Sometimes, things just work out. Just ask Meredith Pierce. About 10 years ago, she and her church, Gainesville First United Methodist, started a Bible study with kids at the Baker & Glover Mobile Home Park on Casper Drive in North Hall.
They have now partnered with Path Project, an organization that helps set up community centers in mobile home parks to teach kids about the Bible through education and positive relationships, to help the community thrive.
“They do exactly what I’ve always wanted to do,” said Pierce, a community director for Path at Baker & Glover. “And they know how to do it. So they made it possible. A dream basically turned into a reality.”
For 10 years, the church and Pierce have worked with the kids in the mobile home park, helping with homework and teaching Bible studies. Eventually, they started transporting the kids, one of them being Nayeli Espinoza, to the church for a couple hours each week — first, in a small van, then a 15-passenger van and finally a full-sized bus.
“I just thought it would be fun and help me with my homework,” said Espinoza, who now works as an assistant community director with Path at Baker & Glover. “And all my friends would go. It was just a Monday thing.”
Ever since she was in the third grade, Espinoza has been around Pierce. She went to the church, got help with homework and learned about the Bible with other kids. Once she got into sixth grade though, she couldn’t be part of the program — it’s only for elementary-aged kids.
But she always stuck around.
Pierce’s dream was always to reach preschoolers, so she could better prepare them for their first year of school. Parents were hesitant to let their preschoolers travel to the church, though, so Pierce knew it was time to find a more permanent solution to have a more lasting effect on the community.
She said people had told her about Path for a while, but she never had the time to look further into it.
“This is an amazing community,” Pierce said. “But what we noticed was they couldn't help their kids with their homework very well because they're not native English speakers.”
So she finally contacted Path and realized that with its help, she would be able to do everything she had been wanting.
“The big big goal is to help break generational poverty,” Pierce said. “I mean, all you have to do is have one kid go to college and that changes the trajectory of their future.”
So on a lot in Baker & Glover that had an uninhabitable trailer on it, a new one now sits.

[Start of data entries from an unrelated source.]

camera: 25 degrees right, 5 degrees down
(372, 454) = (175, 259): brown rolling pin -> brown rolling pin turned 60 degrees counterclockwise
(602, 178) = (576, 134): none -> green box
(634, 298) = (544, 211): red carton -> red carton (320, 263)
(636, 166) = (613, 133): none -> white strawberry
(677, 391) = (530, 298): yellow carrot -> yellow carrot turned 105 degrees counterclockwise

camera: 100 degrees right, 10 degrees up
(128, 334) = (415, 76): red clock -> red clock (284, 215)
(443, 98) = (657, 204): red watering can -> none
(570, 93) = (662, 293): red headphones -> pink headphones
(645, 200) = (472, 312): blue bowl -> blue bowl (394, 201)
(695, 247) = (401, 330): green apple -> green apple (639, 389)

It’s white with red trim. There’s a big room with tables and chairs for the kids to do homework. There’s a quiet room, which Pierce said is surprisingly the favorite. It has a bookshelf filled with books and bean bag chairs on the floor. There’s also a room that will eventually have computers for even more help with homework and education.
While the Path Project made everything a little easier for Pierce by finding the trailer, moving it and renovating it, she said the church has completely funded the work. She said “this is the church's baby.”

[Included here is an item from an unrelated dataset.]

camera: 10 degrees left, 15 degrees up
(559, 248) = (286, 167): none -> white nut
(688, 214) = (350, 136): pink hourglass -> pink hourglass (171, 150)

In just four weeks, First United Methodist was able to raise the funds to make the move and renovation of the trailer possible.
“Path always has a church partner, and usually community partners,” Pierce said. “Gainesville First United Methodist has done everything so far and now we're going to add in community partners. We just haven't had to yet because the church has been so generous. It's been crazy.”
Now instead of once a week help, the kids in Baker & Glover are getting help a few times each week. Right now it’s just preschoolers and elementary-aged children, but Pierce hopes to extend it further as the community center gets established.
Seeing kids grow up like Espinoza is what really makes Pierce believe she is making a difference in the community.
Espinoza recently graduated from North Hall High and plans on going to college to become a preschool teacher. She said she doesn’t consider her job with the Path Project work at all because she enjoys it so much.
“She is pouring back into her community, and that’s like this big loop,” Pierce said. “We poured into her, now she's doing the same.”